Vincent Debaene, “L’adieu au voyage” (2010)

J’ai lu récemment le livre de Vincent Debaene intitulé “L’adieu au voyage. L’ethnologie Française entre science et littérature” (Gallimard, 2010).

J’ai trouvé ce livre passionnant, y compris pour des non ethnologues, et y compris pour des étudiants en SIC. A partir du constat d’une double écriture, systématique chez les anthropologues du début du XXe siècle au retour de leurs expéditions (un ouvrage “savant”, généralement suivi d’un ouvrage à la voix “je”, destiné à décrire à la fois la subjectivité d’une position singulière face au terrain et l'”ambiance” des sociétés étudiées), Vincent Debaene piste l’histoire des relations entre ethnologie et littérature dans leur concurrence pour la constitution d’un savoir spécifique sur l’Homme.

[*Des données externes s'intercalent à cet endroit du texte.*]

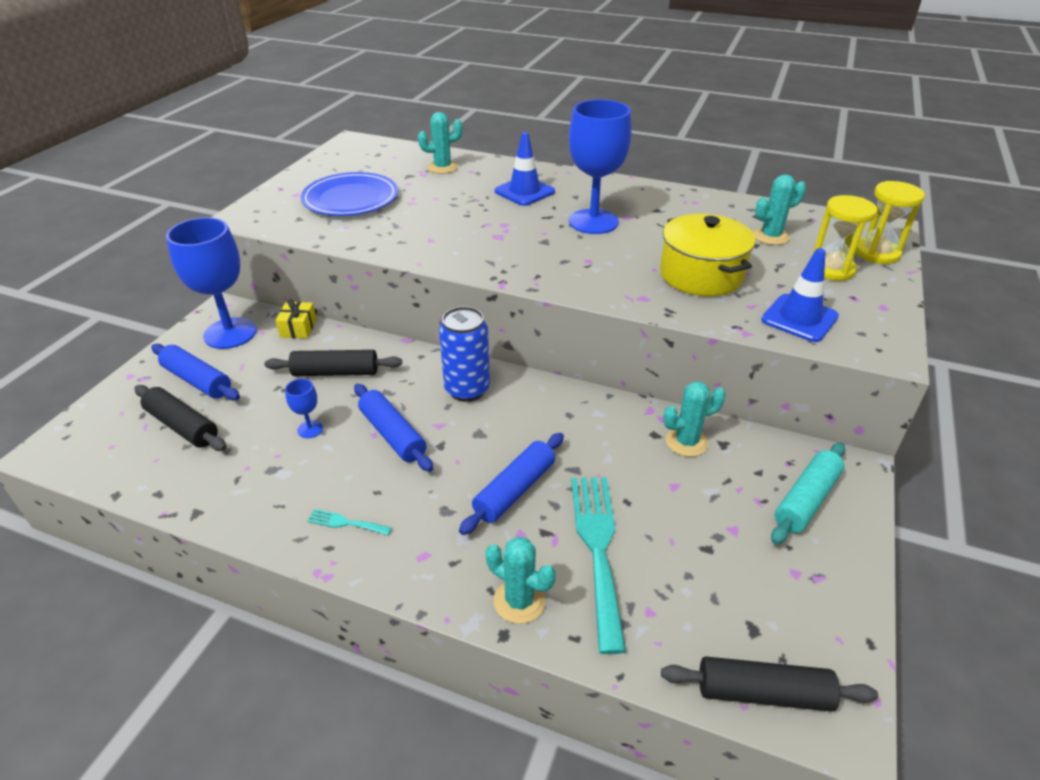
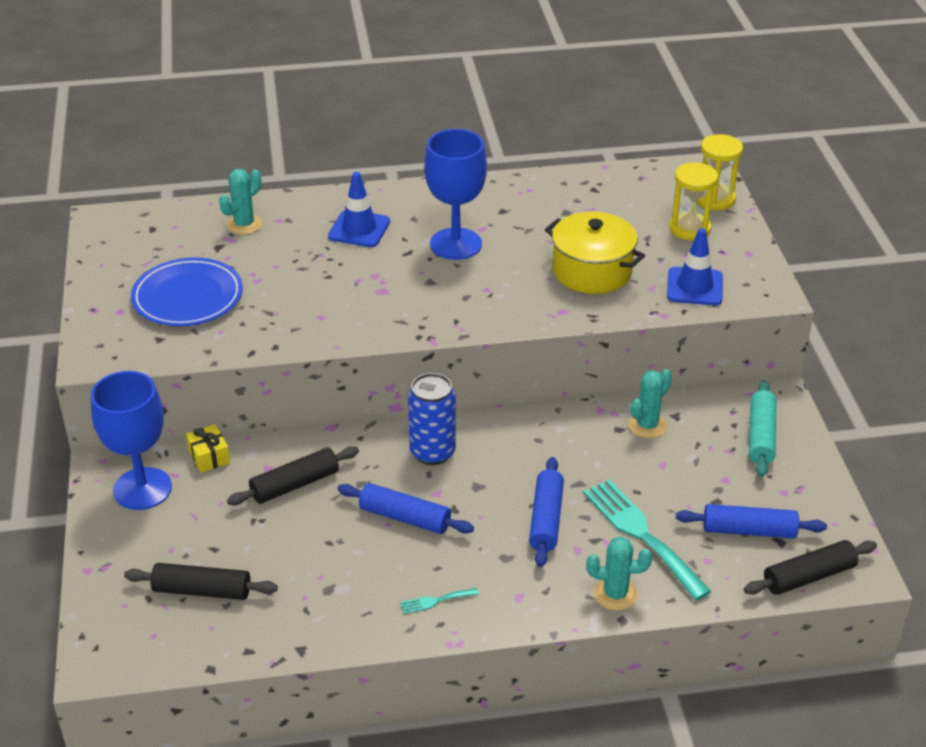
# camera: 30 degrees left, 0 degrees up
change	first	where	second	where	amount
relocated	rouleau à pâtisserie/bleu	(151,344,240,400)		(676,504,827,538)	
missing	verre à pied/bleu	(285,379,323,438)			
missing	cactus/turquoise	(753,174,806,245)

Outre ce thème de la double écriture du terrain, Debaene, qui a été l’éditeur des œuvres complètes de Lévi-Strauss à la Pléiade, travaille sur les pratiques éditoriales (écriture et ré-écritures, création de collections), ainsi que sur les croisements entre anthropologues et écrivains surréalistes autour de la revue “Documents”. Il analyse également un certain nombre d’œuvres clés, tant dans le domaine de l’anthropologie (Leiris, Griaule, Métraux, Levi Strauss, etc.) que dans celui de la critique littéraire (Barthes, Agathon, Bataille, Blanchot, etc.). Il ne néglige pas non plus l’analyse institutionnelle (institutions savantes, mais aussi culturelles avec la place centrale des musées), ni celle des concepts (notamment l’évolution de celui de “document” en ethnologie).

A la finale, en s’appuyant sur un matériau empirique diversifié, il réussit à construire un objet qui restitue à la fois l’historicité et l’hétérogénéité des relations entre ethnologie et littérature, sans réduire ces relations à une banale “concurrence” (on est loin de l’analyse des “controverses” et de ses réductionnismes), tout en problématisant de manière très serrée la question du style et de la rhétorique, ainsi que celle de la construction des connaissances sur l’Homme. On en apprend alors autant sur les épistémologies respectives du champ de la littérature (et de l’analyse littéraire) que sur celui de l’ethnologie. Finalement c’est un tournant majeur des processus de connaissance sur l’Homme et sur les textes qui se dessine dans la période traitée, et qui est mis en évidence, y compris à travers l’analyse des valeurs liées à leur communication et à leur circulation sociale.

Bref, c’est pour moi l’un des ouvrages importants écrits ces dernières années en SHS.